A Trek in North Vietnam

Meher Oliaji on 16 March 2016
Unexpectedly, the trek in Vietnam was one of the best holidays ever.

It rained, a little more than I was expecting. March should be one of the best times to visit Vietnam, but during last week's walk on Runnymede's soggy meadow I was immediately reminded of that Vietnam trip.

It was my first trek. Officially it was a charity trek raising funds for Action Aid, for projects I have supported for years. It quickly became a proper holiday.

I’d been worried about keeping up but the local trek organisers were very experienced and very professional and they paced us perfectly.

We started in 2 nights in Hanoi, then a 5 night trek in the beautiful nature reserve of Pu Luong; then (a bonus not normally included in holidays) a visit to a village the charity was supporting. The perfect ending was seeing Halong Bay from the deck of a sailing junk.

Hanoi: Hanoi is an Asian city, noisy and colourful. I was initially nervous about seeing the Old Town from a cycle rickshaw sitting low down in front of the driver. We visited an ancient Temple complex, and the famous water-puppet theatre.

The National Park: Then to Mai Chau, an hour or two away, the entry point to the beautiful Pu Luong nature reserve. There we were able to visit local craft shops and a market (anyone who wants a photo of a bucket of live frogs, please ask). Being a city girl myself, I was amused that the people of the area had abandoned traditional wooden houses in favour of a style I can only call "rural stand-alone townhouses". Mai Chau was at that time surprisingly fully of young Vietnamese tourists enjoying a weekend break. I accompanied our guide in the evening and he introduced me to their holiday street food, like sticky rice sticks in banana leaves.

Our Home-stays: Our own accommodation was to be in “Home-Stays”. The one in Mai Chau was purpose built for tourists, but the next 4 nights were in peoples’ homes. Each had just one large room raised on stilts above an undercroft, with a separate kitchen area. They had minimal furniture: a living room in the daytime, when the bedding and mats were rolled up and put away in cupboards, and a sleeping room at night. When a group of tourists wanted to stay, one of the local families would carry their bedding to a neighbour or relative, and our group just took over their home! Our guide told us that in each village on the walking circuit there would be several homeowners who had signed up to do this and they would take turns to host us.

The Trek: Some of the walks were easy, through level rice paddies. Others were strenuous, climbing through stunningly beautiful hillside terraces. From time to time we passed through villages.

Our tour company transported everything except our day-packs. Each morning we and our guides would set out, and the rest of the crew (cook, bed-maker, driver) would take the minibus to our next stop and cook us lunch. Then goodbye again as they drove to our overnight stop, and arranged the room/s. By the time we arrived, our bedrolls would be unrolled, mosquito nets strung up, dinner cooked. It looked like local cooking but I’m sure they adapted their traditional cuisine for our tender palates. The seating was not adapted: mats on floors, except on the final night when we had a grand feast with table and chairs.

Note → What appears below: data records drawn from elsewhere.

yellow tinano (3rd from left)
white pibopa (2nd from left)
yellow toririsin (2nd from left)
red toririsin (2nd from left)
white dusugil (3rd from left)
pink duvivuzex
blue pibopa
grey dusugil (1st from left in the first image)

The Wonderful People: We were told that the people would be friendly but shy. The adults were shy, but the children were not at all. They found us incredibly amusing and would pose for photos, the little ones giggling madly.

The Project: Action Aid arranged for us to visit a village they were supporting. We were welcomed as VIPs at the school and entertained with singing and dancing. Then to visit some farms with the cleanest pigs I have ever seen, probably washed and groomed just for us. In the evening the whole village gathered in their social hall to demonstrate folk dancing. Having been warned we also performed for them: we showed them - singing in English with a translator - "Old MacDonald had a farm”. (More giggling, this time both adults and children). This was followed by a feast which sadly we were warned to eat sparingly. (A reminder to travellers of non-European background, just because you can handle SOME spices, it doesn’t mean you can ignore instructions.) Halong Bay: Our last day was spent sailing on Halong Bay, one of the most beautiful bays, where thousands of limestone islands (karsts) rise out of the sea. Many local families live on boats and rafts and make a living farming fish. Some junks have cabins and take people further out into the bay for overnight trips, but we had a plane to catch.

So after a late lunch on our junk we headed for the airport for the overnight flight home, and I was tired enough to sleep through it. Next time, the rest of the country: The ancient capitals of Hoi An, and Hue (with the beach resort of Danang between them), Saigon in the south, and the Mekong Delta.

Meanwhile I’m delighted to find that at least one of Travel Counsellors’ tour operators will arrange something similar for walking holidays in Europe and Britain, booking the night stops and transporting baggage for people who want to walk but not carry.

Who’s up for Hadrian’s wall without a backpack?